Peterson Place I 2700 Block I Costa Mesa I Narcotics, Controlled Substance for Sale, Possession of Firearm, Possession of Ammo and Controlled Substance

12:00 p.m. James Pershing Fleck, 45, Costa Mesa, charged with possession of narcotics for sale, possession of a controlled substance for sale, felon/addict in possession of a firearm, possession of ammo by prohibited person and possession of a controlled substance while armed. Bail set at $350,000.

Santa Barbara Drive I 800 Block I Failure to Register as a Felon Sex offender and Sex Offender Failure to Report Address Change

11:13 p.m. Michael David Perry, 60, Costa mesa, charged with failure to register as a felony sex offender and a sex registrant failing to report an address change. Bail set at $20,000.

W. Ocean Front & 22nd Street I Paraphernalia

8:40 a.m. Reed Alan Palmer, 20, Costa Mesa, charged with possession of unlawful paraphernalia. Bail set at $500.

Avon Street & Riverside Ave. I Warrant and Driving while Suspended

3:12 a.m. Robert Jose Zaldana, 39, Huntington Beach, charged with a warrant related to a DUI and driving while license is suspended. Bail set at $10,000.

Wednesday, November 17

Arrests for Being Drunk in Public

Ryan Winston Germagian, 57, Hudson

Balboa Blvd. I 4500 Block IDrink in Public and Vandalism

7:46 p.m. Elana A. Germagian, 57, Hudson, charged with drinking in public and vandalism by damaging property. Bail set at $500.

Shoreline Road I 100 Block I Trespassing

5:34 p.m. Roger Amescua McGrew, 57, Lake Arrowhead, charged with trespassing for refusal to leave property. Bail set at $500.
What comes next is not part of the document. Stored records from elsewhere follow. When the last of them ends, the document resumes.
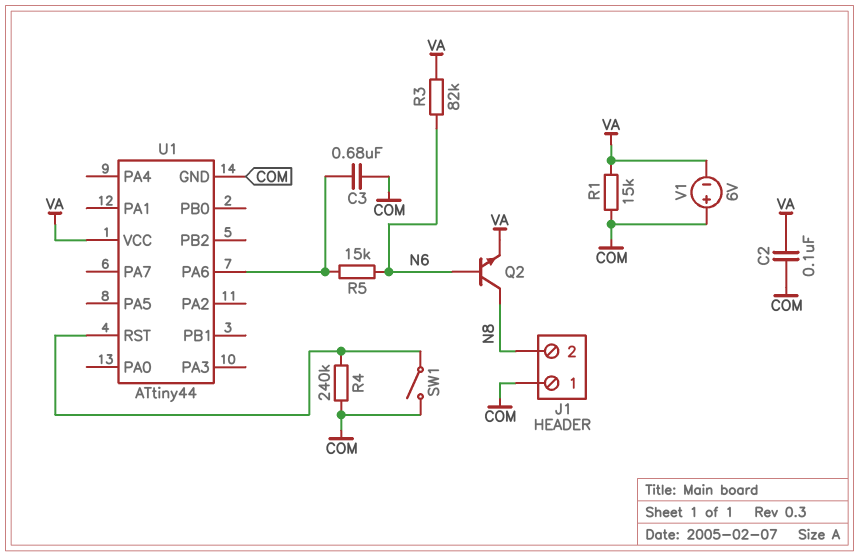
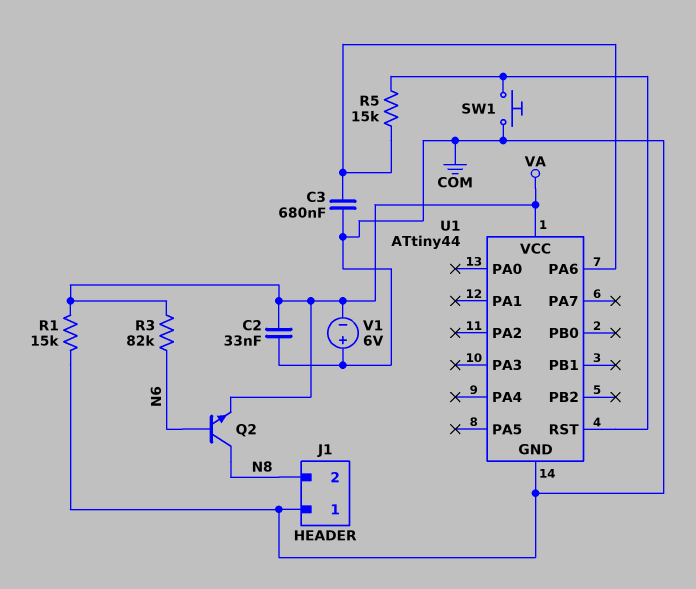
C2: 100nF (COM, VA) -> 33nF (COM, VA)
R4: 240k (COM, U1/RST) -> none
R5: 15k (N6, U1/PA6) -> 15k (U1/PA6, U1/RST)
SW1: switch (COM, U1/RST) -> button (COM, U1/RST)

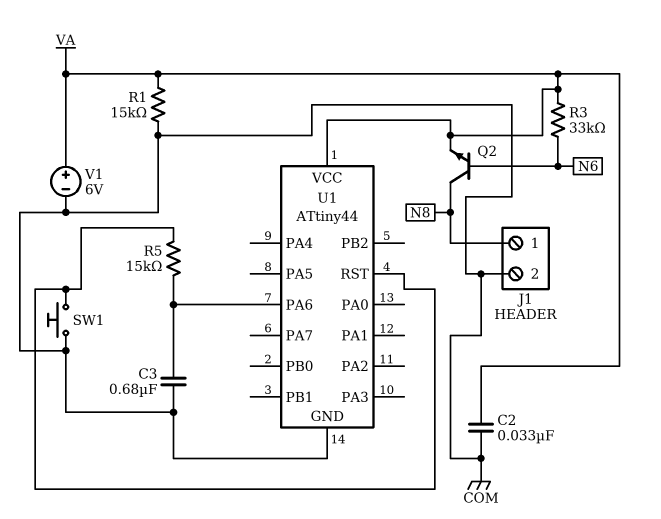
J1 pin 1: COM -> N8
J1 pin 2: N8 -> COM
R3: 82k (N6, VA) -> 33k (N6, VA)
V1: 6V (plus COM, minus VA) -> 6V (plus VA, minus COM)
5:41 p.m. Scott Richard Klassen, 40, San Dimas, charged with trespassing for refusal to leave property. Bail set at $500.

Rigel Circle & Galaxy Drive I Receiving Stolen Property and Paraphernalia

11:05 a.m. Freddie Jr. Smith, 22, Fontana, charged with receiving stolen property with a value greater than $950 and possession of unlawful paraphernalia. Bail set at $20,000.

Poinsettia Ave. & Third Ave. I Narcotics, Paraphernalia and Burglary Tools

1:50 a.m. Summer C. Holton, 38, Anaheim, charged with possession of narcotics and possession of unlawful paraphernalia. Bail set at $10,000.

1:09 a.m. Victor Luis Gomez, 41, Anaheim, charged with possession of burglary tools, possession of narcotics and possession of unlawful paraphernalia. Bail set at $10,000.

Marguerite Ave. & E. Coast Highway I Controlled Substance, Driving w/o License, False ID, Paraphernalia, Narcotics and a Warrant

12:39 a.m. Andrew Laird Robinson, 42, Newport Beach, charged with false identification to a peace officer, possession of unlawful paraphernalia, possession of controlled substance, possession of narcotics and outstanding warrant related to narcotic possession. Bail set at $10,000.

12:37 a.m. Randal James Burke, 28, El Monte, charged with driving without a license and possession of a controlled substance. Bail set at $2,500.

Tuesday, November 16

Arrests for Being Drunk in Public

Rick Alan Floyd, 63, Newport Beach

Kristen Michelle Reindel, 25, Costa Mesa

Orange Street & Seashore Drive I Warrants

9:30 p.m. Tyler Lee Esqueda, 26, Rancho Cucamonga, charged with multiple warrants. Bail set at $17,500.

Civic Center Plaza I 00 Block I Irvine I Take Vehicle w/o Owner’s Consent, Narcotics, Forgery

4:48 p.m. Cory Scott Sowders, 36, Laguna Niguel, charged with taking auto without owner’s consent, possession of narcotics and forgery. Bail set at $20,000.

Balboa Ave. I 800 Block I Warrant

10:31 p.m. Jay Martin Ellerman, charged with a warrant. No bail set.

15th Street & W. Balboa Blvd. I Escort Service Permit Required

4:37 a.m. Yoeni Nataly Cervanted Lopez, 22, Irvine, charged with not possessing an escort service permit. Bail set at $200.

4:25 a.m. Ray Anthony Randall, 21, Hemet, charged with not possessing an escort service permit. Bail set at $200.